Larry Nassar and those who looked the other way

Now we know Larry Nassar.

We even know what he did.

But when we listen to the depositions and accusations from his victims, we believe the people, but sometimes have trouble digesting the words. They seem to exist in some other world or some nether region that we are loath to inhabit. His actions—so horrific, so despicable—make us wonder to what depth can human behavior sink?

Larry Nassar will never walk the earth as a free man again, a fact that will neither undo his damage nor free his victims from their torment. Still, it’s reassuring to the unaffected observers like you and me. How “good” his victims feel is another matter.

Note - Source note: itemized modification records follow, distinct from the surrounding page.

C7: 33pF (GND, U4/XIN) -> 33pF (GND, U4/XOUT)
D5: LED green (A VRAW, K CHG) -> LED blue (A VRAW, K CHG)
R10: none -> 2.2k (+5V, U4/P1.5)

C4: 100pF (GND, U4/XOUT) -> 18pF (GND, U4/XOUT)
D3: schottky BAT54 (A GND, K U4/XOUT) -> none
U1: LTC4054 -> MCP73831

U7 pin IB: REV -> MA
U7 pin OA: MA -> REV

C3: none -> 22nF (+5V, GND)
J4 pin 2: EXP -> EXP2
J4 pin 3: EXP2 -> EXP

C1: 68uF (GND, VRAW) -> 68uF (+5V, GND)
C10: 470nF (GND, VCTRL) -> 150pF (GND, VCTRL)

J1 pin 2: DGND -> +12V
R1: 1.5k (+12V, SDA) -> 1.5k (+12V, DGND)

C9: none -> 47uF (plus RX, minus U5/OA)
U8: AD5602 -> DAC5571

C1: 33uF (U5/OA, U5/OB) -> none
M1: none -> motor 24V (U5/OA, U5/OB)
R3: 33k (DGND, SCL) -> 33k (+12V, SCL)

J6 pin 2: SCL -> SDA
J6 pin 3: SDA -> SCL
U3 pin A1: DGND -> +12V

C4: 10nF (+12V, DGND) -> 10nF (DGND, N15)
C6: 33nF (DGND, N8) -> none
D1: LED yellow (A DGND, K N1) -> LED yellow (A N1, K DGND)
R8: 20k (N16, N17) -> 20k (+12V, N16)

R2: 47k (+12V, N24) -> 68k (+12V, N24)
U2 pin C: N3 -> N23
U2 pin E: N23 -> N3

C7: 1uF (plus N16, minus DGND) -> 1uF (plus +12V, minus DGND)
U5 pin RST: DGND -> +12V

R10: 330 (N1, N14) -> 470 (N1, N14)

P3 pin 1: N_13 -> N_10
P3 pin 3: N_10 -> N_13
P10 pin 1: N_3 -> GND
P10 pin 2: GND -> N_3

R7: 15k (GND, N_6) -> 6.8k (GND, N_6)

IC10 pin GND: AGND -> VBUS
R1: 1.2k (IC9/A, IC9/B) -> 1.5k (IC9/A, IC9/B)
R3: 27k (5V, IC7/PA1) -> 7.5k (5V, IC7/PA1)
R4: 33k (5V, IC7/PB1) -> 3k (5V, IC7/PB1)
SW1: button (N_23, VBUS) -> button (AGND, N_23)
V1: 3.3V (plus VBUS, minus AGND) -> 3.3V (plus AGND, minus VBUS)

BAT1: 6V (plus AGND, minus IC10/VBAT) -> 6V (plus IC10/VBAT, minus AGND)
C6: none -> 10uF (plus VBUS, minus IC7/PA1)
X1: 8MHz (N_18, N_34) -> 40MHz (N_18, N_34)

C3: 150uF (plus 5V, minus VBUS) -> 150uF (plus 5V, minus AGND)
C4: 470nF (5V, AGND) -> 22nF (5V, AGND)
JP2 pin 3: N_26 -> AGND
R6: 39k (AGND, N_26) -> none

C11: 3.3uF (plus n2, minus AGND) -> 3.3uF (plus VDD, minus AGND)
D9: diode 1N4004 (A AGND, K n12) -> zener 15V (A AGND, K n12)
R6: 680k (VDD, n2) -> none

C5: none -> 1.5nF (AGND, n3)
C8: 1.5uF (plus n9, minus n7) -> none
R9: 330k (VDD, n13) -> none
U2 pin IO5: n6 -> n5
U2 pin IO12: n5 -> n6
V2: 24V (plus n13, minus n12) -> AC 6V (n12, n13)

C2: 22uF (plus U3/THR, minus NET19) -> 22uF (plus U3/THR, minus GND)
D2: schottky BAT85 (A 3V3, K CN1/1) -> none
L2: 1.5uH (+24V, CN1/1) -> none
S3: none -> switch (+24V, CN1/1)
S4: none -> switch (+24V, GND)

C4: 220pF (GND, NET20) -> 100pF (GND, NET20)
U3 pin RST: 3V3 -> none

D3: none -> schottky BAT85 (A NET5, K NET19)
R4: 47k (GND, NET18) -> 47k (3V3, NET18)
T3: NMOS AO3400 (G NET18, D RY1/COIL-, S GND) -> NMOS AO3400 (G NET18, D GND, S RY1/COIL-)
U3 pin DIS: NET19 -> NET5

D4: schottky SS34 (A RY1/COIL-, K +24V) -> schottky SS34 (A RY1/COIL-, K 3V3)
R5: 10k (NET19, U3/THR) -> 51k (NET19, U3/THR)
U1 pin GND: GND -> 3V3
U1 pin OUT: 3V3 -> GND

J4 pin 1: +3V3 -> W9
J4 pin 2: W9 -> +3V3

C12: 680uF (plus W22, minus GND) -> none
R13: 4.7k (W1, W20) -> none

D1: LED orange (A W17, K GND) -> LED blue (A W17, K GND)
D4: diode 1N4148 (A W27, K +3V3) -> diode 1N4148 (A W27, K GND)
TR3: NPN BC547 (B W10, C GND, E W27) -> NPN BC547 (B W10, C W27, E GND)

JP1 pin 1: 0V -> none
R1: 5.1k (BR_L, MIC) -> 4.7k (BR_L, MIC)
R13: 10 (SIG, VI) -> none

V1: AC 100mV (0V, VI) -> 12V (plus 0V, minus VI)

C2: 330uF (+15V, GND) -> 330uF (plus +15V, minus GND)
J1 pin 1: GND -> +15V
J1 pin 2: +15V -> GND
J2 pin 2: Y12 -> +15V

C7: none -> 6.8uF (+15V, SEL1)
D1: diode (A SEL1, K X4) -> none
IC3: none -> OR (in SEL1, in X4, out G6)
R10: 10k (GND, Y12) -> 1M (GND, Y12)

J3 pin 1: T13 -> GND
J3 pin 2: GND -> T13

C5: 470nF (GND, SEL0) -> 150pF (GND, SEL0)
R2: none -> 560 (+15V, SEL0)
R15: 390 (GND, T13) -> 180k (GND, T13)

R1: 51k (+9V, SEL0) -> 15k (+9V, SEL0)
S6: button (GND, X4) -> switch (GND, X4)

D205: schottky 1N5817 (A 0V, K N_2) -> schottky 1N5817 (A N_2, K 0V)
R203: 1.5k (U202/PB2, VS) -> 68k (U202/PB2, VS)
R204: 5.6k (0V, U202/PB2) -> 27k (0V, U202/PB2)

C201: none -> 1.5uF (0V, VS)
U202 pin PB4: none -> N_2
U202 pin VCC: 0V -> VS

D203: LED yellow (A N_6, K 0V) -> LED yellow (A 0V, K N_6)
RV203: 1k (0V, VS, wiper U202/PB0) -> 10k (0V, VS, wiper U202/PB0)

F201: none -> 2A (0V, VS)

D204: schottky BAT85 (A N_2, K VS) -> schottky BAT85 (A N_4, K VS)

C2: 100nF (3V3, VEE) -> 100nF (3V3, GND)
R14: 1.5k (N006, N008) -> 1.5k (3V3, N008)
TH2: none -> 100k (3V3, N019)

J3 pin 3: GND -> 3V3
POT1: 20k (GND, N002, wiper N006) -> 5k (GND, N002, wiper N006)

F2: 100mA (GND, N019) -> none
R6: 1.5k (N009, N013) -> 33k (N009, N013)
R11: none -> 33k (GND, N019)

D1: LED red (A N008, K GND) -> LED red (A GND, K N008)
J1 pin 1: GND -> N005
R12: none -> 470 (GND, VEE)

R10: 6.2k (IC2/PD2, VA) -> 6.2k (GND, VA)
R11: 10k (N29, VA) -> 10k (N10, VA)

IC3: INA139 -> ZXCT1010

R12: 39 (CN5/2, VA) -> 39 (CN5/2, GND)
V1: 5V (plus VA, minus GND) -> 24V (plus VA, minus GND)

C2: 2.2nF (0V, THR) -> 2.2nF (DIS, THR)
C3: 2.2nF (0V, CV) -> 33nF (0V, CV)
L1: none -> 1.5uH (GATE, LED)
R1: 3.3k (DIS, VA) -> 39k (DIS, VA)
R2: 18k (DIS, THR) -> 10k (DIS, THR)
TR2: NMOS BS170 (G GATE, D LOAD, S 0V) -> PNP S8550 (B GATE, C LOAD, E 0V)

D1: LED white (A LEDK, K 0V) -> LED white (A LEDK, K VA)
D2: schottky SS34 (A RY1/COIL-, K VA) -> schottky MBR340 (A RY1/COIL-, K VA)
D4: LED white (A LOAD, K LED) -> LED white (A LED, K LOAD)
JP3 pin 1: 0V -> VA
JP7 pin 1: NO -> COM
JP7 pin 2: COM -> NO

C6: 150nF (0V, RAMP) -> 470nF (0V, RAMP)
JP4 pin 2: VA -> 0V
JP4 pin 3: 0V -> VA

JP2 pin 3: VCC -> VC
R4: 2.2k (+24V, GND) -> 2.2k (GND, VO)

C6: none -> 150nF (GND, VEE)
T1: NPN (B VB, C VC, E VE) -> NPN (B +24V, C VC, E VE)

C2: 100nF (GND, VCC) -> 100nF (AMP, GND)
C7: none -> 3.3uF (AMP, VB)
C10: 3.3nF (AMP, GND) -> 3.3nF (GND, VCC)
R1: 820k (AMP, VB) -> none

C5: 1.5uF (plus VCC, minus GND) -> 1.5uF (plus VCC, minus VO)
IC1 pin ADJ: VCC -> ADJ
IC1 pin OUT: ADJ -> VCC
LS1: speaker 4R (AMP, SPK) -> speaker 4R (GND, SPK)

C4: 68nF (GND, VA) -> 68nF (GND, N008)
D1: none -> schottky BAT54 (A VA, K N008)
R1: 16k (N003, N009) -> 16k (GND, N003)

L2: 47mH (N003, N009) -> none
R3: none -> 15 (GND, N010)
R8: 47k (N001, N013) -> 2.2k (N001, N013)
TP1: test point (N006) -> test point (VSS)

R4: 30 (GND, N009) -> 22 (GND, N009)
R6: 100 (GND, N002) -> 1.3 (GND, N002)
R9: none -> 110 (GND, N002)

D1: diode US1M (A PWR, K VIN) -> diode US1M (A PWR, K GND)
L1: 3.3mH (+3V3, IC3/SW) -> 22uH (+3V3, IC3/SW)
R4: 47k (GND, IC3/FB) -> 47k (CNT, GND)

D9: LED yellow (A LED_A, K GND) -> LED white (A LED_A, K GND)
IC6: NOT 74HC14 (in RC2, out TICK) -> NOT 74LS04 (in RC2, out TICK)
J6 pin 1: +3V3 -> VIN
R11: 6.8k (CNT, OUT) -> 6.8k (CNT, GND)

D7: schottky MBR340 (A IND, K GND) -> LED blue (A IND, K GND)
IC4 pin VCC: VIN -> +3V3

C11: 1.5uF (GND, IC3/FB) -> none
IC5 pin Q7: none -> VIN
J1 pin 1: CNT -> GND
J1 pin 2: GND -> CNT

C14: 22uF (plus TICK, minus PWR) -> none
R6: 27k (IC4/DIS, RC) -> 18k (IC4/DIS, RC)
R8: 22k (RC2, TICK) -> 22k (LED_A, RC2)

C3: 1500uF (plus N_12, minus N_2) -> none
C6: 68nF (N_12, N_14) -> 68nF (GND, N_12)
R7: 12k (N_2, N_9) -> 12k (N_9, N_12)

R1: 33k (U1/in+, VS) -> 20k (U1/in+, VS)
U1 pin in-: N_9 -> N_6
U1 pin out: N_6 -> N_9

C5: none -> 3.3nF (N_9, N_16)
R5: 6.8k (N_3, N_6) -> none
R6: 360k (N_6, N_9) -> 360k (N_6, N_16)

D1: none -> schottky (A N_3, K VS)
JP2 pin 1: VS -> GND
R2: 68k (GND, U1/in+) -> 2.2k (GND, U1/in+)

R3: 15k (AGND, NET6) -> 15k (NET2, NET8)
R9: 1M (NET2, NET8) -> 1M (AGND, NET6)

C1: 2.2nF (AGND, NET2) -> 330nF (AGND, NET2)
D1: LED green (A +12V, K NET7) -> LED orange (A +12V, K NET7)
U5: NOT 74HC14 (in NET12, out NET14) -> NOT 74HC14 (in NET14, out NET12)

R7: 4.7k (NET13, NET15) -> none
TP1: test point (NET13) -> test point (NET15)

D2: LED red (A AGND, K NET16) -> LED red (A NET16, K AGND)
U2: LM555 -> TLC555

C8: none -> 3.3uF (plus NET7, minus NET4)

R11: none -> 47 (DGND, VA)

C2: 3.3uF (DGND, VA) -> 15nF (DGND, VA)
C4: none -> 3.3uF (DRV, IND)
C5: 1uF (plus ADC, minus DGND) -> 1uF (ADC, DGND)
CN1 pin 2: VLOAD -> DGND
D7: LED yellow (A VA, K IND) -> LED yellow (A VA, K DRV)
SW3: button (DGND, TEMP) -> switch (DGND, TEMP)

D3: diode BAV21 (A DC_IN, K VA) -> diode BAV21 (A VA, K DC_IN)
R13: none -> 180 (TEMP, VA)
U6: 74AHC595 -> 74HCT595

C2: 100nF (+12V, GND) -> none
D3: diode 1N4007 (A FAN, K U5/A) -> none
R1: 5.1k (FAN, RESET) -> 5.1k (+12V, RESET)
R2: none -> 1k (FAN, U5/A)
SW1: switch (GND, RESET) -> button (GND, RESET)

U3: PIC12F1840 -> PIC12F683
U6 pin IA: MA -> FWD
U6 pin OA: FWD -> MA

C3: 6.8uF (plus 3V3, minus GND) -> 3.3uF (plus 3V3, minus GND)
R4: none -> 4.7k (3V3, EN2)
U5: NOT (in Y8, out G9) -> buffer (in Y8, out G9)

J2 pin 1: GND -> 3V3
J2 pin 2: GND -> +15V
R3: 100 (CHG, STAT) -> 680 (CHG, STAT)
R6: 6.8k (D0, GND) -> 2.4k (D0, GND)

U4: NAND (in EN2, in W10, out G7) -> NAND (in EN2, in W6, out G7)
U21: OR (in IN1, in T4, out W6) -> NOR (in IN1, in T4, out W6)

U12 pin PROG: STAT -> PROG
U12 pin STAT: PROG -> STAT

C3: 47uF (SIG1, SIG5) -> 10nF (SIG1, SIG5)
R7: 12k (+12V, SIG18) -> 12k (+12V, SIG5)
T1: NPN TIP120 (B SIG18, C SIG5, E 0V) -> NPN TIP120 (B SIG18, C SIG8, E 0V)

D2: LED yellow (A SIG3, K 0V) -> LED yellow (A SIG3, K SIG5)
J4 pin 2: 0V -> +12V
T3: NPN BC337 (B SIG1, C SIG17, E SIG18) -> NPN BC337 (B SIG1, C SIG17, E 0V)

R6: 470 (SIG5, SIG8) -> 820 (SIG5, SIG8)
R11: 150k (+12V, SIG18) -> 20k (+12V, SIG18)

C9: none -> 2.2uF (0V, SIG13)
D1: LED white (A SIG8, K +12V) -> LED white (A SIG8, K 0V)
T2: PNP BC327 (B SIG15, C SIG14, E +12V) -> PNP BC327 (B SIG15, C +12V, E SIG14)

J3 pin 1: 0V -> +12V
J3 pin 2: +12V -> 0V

But Dr. Nassar he did not work in a vacuum. As we learned in the Penn State trial of Jerry Sandusky, these deviants always acquire a coterie of enablers, people who choose to win at all costs when the alternative is the possibility of losing and protecting the humanity of individuals. Nassar preyed upon that maniacal desire for Olympic gold; now his victims pay the price forever.

Today three members of USA Gymnastics, the national governing body for the Olympic sport, resigned under pressure. Chairman Paul Parilla, Vice Chairman Jay Binder, and Treasurer Bitsy Kelley stepped down nearly ten months after former president and chief executive Steve Penny was pushed out. I listed their names because they should be noted.

John Manly, an attorney representing more than 100 of Nassar’s accusers, said that while he welcomed the resignations, the entire board needs to be reconstituted. “Until that happens, this move is simply a public relations ploy to save a sinking ship of an organization.”

A year ago USA Gymnastics failed even to show up at a Congressional hearing into its handling of sexual abuse allegations. At the time Sen. Richard Blumenthal, D-Conn. assailed them for sending a statement but no witness to question. There is no escaping this time.

The judge in the current trial, Rosemarie Aquilina, went so far as to inform Nassar that, although the Constitution forbids cruel and unusual punishment, she would be willing to subject him to the same torment if she could.

She can’t, and I’m glad we live in a country where vengeance and reprisal are not allowed, but I’m also glad that the people who enabled him and supported him and looked the other way while he abused hundreds of young women can never again rest easy at night. They know what they did, and now —though it is too late for the victims—so do we.